Born 16 March 1910 in Ada, OH, Russell Long was the son of Emmet Elijah Long and Sarah Oliver (Hefner) Long. As a child Russell Long collected Paleoindian arrowheads on the farm of paternal grandfather Michael Long, an activity that stoked lifelong interests in prehistory, history, archaeology, anthropology (both physical and cultural), and pre Columbian material culture. After graduating from Ada High School in 1928 Long entered Ohio Northern University, Ada, where he decided against specialization in a single field of inquiry. Instead, Long received an A.B. in Liberal Studies from Ohio Northern University in 1932. He split his graduate courses between zoology and botany at Miami University, Oxford, OH, receiving an M.A. in zoology (the university then classified zoology among the Arts rather than Sciences) in 1933. His thesis, "A Study of an Interglacial Flora and Fauna from the Forest Floor between the Illinoian and the Early Wisconsin Glacial Advances," drew on the disciplines of botany, zoology, geology, climatology, and ecology.

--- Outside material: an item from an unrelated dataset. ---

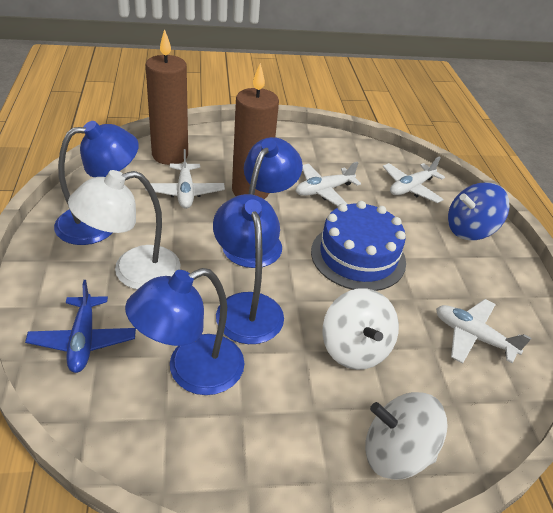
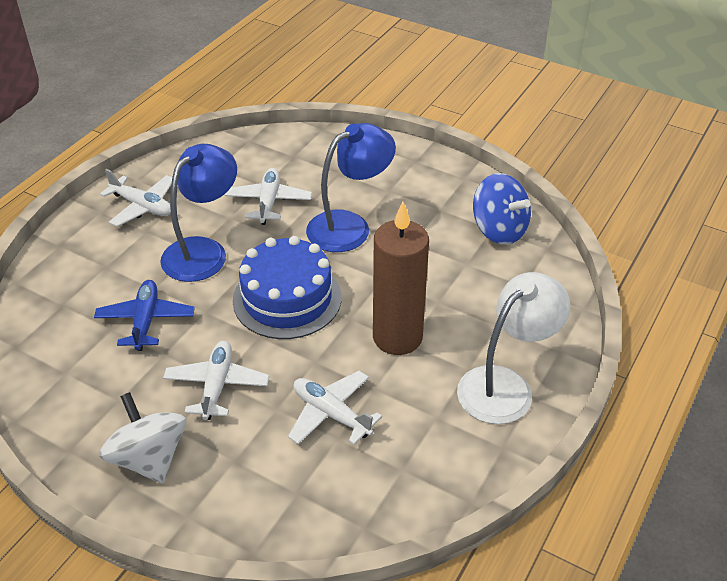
blue lamp: 4 -> 2
brown candle: 2 -> 1
white spinning top: 2 -> 1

At this juncture the necessity of earning a living impeded Russell Lung's education, though jobs were scarce with the country in the throes of the Great Depression. Then as now, employers undervalued a liberal education, compounding the difficulty of his finding work. In these circumstances the absence of training in a branch of engineering or a kindred discipline may have hindered Long, and between 1933 and 1935 he subsisted on a sporadic income as a substitute teacher. Between 1935 and 1942 he was a journalist and news editor at the Ada Herald. The United States entry in December 1941 into World War II thrust Russell Long beyond the familiar surroundings of Ada. Between 1942 and 1945 he served in the United States Army. A member of the Army band Long played the tuba, an instrument on which he had been proficient since his teens. He performed for British and American troops in the Levant, Iran, Iraq, and India regions, then part of the British Empire. His travel in the eastern Mediterranean and in western and southern Asia broadened his appreciation of Islamic and Hindu civilizations. Long returned to the United States and received an honorable discharge from the Army in 1945.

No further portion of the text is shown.